→ **Work required**
If a line in the following entries contains the string "removed", it counts toward the total; report only that total.

Data under study START

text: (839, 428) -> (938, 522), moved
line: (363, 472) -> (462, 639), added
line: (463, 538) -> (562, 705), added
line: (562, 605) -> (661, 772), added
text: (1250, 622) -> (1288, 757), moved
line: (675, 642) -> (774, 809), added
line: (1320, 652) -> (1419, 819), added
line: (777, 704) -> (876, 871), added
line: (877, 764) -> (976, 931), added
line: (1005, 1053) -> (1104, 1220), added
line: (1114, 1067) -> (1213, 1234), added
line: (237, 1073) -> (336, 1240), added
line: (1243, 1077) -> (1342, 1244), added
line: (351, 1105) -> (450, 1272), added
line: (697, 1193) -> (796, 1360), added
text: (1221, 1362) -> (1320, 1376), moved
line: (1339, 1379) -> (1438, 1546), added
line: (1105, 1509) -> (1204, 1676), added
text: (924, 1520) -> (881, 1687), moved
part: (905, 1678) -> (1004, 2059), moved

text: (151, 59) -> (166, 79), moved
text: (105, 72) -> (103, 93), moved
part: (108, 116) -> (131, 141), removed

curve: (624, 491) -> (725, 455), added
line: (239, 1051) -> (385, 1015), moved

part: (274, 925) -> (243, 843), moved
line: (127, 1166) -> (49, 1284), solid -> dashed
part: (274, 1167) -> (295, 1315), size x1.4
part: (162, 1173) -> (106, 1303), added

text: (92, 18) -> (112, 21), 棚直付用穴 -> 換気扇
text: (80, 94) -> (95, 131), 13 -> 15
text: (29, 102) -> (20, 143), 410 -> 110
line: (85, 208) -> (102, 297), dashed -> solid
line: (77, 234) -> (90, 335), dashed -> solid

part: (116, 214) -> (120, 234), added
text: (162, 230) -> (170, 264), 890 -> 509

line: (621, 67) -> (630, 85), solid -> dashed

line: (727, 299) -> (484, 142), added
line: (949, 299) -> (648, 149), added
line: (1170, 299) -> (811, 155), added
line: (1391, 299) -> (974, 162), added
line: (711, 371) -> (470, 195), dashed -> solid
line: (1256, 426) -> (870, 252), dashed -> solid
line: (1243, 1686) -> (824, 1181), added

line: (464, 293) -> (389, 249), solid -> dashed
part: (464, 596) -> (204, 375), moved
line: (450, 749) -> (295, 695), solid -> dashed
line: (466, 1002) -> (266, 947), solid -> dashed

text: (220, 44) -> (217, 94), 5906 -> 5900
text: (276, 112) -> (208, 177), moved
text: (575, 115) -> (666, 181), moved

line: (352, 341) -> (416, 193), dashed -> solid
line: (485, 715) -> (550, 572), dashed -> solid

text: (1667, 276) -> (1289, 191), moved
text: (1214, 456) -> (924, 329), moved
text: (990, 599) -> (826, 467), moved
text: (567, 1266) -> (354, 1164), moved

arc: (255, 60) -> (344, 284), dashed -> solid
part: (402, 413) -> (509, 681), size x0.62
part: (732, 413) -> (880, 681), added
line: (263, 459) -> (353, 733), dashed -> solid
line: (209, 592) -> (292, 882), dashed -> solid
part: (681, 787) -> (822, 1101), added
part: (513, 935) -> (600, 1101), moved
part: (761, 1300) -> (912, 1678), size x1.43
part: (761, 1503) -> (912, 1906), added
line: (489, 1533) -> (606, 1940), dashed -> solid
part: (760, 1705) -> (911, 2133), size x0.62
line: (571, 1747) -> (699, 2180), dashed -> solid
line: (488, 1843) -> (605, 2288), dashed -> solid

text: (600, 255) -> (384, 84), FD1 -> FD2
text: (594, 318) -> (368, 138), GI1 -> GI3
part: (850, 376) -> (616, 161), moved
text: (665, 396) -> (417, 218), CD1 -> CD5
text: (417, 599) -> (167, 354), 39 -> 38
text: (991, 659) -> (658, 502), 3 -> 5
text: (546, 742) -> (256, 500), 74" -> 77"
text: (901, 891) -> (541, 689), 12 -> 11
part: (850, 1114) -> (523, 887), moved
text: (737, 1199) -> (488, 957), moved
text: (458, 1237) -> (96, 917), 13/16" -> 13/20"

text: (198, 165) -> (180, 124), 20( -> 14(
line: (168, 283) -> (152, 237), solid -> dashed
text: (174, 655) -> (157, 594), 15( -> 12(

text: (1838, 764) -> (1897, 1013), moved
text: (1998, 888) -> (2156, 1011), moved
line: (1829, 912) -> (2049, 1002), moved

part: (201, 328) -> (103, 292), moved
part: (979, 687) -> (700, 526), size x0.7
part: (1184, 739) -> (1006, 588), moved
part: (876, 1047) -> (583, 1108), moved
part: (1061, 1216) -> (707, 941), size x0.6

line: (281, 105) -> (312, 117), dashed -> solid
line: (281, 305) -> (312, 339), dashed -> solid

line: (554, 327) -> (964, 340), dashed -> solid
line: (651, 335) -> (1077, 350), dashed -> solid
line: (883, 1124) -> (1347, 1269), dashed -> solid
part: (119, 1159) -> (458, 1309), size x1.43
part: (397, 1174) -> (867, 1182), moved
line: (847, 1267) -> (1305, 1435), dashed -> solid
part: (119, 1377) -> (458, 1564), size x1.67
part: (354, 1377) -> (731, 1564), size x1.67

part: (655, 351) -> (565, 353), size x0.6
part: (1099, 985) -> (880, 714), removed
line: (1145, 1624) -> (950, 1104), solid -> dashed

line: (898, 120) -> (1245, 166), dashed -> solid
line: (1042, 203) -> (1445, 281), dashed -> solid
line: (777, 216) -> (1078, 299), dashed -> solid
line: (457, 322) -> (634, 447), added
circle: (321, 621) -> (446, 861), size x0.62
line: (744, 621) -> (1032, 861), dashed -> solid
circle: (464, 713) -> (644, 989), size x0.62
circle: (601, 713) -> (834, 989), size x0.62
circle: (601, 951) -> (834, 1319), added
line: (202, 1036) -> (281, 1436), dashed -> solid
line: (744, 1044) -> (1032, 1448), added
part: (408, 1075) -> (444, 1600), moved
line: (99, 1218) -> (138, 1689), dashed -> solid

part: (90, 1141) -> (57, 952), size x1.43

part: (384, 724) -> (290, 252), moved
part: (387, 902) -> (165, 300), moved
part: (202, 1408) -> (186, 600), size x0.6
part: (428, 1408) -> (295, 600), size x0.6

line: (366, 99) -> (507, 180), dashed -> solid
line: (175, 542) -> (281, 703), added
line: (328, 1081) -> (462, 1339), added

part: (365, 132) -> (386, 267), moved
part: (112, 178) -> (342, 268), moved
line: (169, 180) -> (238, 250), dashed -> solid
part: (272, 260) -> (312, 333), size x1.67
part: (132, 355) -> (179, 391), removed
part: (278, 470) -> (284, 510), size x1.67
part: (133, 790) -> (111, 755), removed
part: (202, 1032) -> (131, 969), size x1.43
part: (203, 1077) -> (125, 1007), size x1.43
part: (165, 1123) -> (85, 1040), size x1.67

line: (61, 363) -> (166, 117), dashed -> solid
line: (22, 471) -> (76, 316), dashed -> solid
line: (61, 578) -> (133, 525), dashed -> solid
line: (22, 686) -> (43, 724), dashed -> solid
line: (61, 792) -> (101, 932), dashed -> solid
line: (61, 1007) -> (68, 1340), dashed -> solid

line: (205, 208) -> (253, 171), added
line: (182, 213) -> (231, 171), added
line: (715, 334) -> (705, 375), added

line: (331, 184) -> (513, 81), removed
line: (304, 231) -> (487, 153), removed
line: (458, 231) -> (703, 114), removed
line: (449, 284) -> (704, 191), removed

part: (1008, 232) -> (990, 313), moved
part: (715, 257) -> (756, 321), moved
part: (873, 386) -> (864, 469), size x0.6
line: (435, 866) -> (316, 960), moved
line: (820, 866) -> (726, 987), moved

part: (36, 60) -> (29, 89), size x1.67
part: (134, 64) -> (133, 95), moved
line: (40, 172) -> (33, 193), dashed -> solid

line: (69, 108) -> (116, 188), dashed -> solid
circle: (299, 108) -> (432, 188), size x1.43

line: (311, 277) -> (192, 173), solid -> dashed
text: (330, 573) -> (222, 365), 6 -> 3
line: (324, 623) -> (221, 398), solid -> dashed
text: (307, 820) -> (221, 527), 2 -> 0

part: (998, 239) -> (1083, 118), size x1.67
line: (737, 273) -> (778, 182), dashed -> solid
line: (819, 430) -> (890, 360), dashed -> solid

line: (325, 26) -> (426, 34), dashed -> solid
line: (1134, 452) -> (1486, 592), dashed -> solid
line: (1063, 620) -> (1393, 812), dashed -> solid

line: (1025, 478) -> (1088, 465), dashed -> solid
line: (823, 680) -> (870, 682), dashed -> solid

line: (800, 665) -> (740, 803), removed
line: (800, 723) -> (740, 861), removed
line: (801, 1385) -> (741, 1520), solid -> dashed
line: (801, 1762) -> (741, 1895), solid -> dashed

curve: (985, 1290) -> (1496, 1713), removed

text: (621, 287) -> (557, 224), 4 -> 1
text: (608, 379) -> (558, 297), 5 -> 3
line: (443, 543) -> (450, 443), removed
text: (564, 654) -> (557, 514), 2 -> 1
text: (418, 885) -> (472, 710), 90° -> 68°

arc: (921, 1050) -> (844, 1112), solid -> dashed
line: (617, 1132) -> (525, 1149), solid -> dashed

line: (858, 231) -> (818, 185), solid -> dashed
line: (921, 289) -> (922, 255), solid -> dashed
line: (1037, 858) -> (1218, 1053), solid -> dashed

Data under study END

→ **Expected answer**
12